My name is not Naomi. It’s a nom de plume to protect my identity. Though names and some details have been changed, all the stories here are true.
To read Part 1 of this essay, click here.
This is where I’m supposed to say that Adrien’s cringe-inducing, star-fuckery about Trevor Noah turns me off so much that I send him packing. Except I don’t. I’m still focused on finding out what he looks like naked (fine!), and what he feels like inside me (also fine!). Joke’s on me, however, because I am mortified to discover, as I’m riding him, that the slow, rhythmic smacking I’m hearing is not the sound of my ass on Adrien’s thighs but the fat on my lower belly slapping his hips.
Ugh.
After we finish, Adrien expresses concern that I didn’t have an orgasm. I explain to Adrien that I don’t come from penetrative sex and that I’m not in the mood to pull out my vibrator. (I note that he makes no attempt to perform oral sex.) Also, can’t he tell I enjoyed myself? I was making lots of sounds! “Men never really know,” he says. He has a point.
We lounge around on my bed for the next hour or so. Adrien tells me stories about some of his tattoos: When he got them, and why. He doesn’t say much about one of them, just that it has something to do with a bad moment in his life. (“Don’t worry, I didn’t kill anyone,” he laughs.) After we get dressed, I walk him to the front door and I give him a big hug and a kiss. “I hope you have a great trip back,” I say. “It was wonderful to meet you.” Adrien tells me to let him know the next time I’m in Paris. I promise that I will.

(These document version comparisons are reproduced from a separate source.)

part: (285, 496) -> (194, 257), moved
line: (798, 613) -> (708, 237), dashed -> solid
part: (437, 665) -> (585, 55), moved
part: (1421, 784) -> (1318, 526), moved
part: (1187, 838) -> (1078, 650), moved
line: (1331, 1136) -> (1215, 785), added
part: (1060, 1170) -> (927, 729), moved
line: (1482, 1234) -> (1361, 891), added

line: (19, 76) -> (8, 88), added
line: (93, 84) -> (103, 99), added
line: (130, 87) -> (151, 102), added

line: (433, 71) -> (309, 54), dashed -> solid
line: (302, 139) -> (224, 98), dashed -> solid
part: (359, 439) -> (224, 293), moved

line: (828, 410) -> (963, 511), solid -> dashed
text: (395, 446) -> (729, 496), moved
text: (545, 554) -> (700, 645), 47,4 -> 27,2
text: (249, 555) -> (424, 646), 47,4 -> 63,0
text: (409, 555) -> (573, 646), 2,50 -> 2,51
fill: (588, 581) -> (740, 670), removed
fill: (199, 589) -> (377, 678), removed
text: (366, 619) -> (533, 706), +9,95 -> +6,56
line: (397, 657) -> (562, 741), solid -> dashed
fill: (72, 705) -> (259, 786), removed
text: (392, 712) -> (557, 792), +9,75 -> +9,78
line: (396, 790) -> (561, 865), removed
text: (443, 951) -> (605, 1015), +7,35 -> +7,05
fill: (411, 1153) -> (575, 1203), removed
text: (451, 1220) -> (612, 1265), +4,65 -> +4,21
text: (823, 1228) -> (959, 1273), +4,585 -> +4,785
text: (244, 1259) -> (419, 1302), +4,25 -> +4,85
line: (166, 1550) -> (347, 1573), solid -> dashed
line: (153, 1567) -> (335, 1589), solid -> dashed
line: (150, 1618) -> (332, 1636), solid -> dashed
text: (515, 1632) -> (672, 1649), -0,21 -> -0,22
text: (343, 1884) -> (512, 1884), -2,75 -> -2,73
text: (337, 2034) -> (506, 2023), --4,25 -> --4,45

It’s been a few weeks and I haven’t heard anything from the director in Santa Barbara. I haven’t thought much about him either, which is interesting because we had such a lovely time together. It’s hard for me to reconcile how acutely triggered I was by Adrien’s temporary disappearance with feeling unbothered by the fact that the director hasn’t said a word.
Sitting next to me at the nail salon, Olivia says it’s simple: Adrien and I made follow-up plans. The director and I did not. This rings true. Except: the level of intensity at which I took things with Adrien personally gestures, yet again, at something inside me that’s in deep need of healing. But I don’t know exactly what. Is it insecurity? Fear of rejection? Abandonment? All of the above? The director and I shared many intimate moments and yet his silence does not sting. It has not left me feeling stunned, or confused, or humiliated, or even a little bit sad. It just is.
I mention this in my next Zoom session with my therapist, Dani. I’ve been seeing her for a few years — since 2020 — but we’ve never met. She lives in the Bay Area and is now in Spain with her two daughters for a year. Dani is privy to all of my online sex and dating adventures, and is always understanding and nonjudgmental, even when she thinks that my assignations with a certain individual (Nico) aren’t serving me well.
I tell Dani about the discrepancy between my reaction to the disappearance of Adrien and that of the director. Dani doesn’t seem surprised. She points out that my level of investment with Adrien was more significant. I matched with the director the day I met him. With Adrien, there was weeks of buildup, not to mention the fact that I met him in person twice before his sudden, albeit temporary, disappearance.
“There was a lot more of you and therefore more to feel rejected,” Dani says. There’s a pause.
“The other thing I’d say is that, knowing you, it probably hits more on your fear that you can’t have what you really want, or that who you really want won’t have you.”
Who I really want won’t have me. Story of my life! It started with my first crush in 7th grade — a boy named Edward who was tall, and smart, and good at theater — and went on from there. In high school there was Brian. Then another Nico. (If you can believe it.) And, of course, John, who went with me to the senior prom where he promptly ditched me for a younger, blonder, wealthier model. (This was a drama on the scale of a John Hughes movie, which felt like shit at the time but now makes for a good story.) In college, after the end of my abusive, years-long relationship with my college boyfriend, there was Dylan. Later: Jake. (He’s famous now.) Stephen. Kurt.
Some of these guys I actually had a thing with — the feelings weren’t always unrequited. But, consummated or unconsummated, what these experiences had in common is that the guys involved didn’t want to take things further. They didn’t fall for me the way I fell for them. And the boyfriends I did have over the course of my 20s and 30s were often men I was settling for. They either weren’t that smart, or that attractive, or that emotionally intelligent, or even particularly available. Not even Colin, the man who would become my husband.
Who I really want won’t have me. Describes Nico perfectly. We’ll flirt and engage and sext, often for hours or days on end, and sometimes we’ll approach what seems like a semblance of emotional intimacy or vulnerability. But then he puts the brakes on and changes the subject. Or pulls away altogether. It’s not that I want Nico to leave his wife. I just want something more. As for what that is? I honestly don’t know. Which is another story. A long one. Maybe an interesting one. It’s just not a story for right now.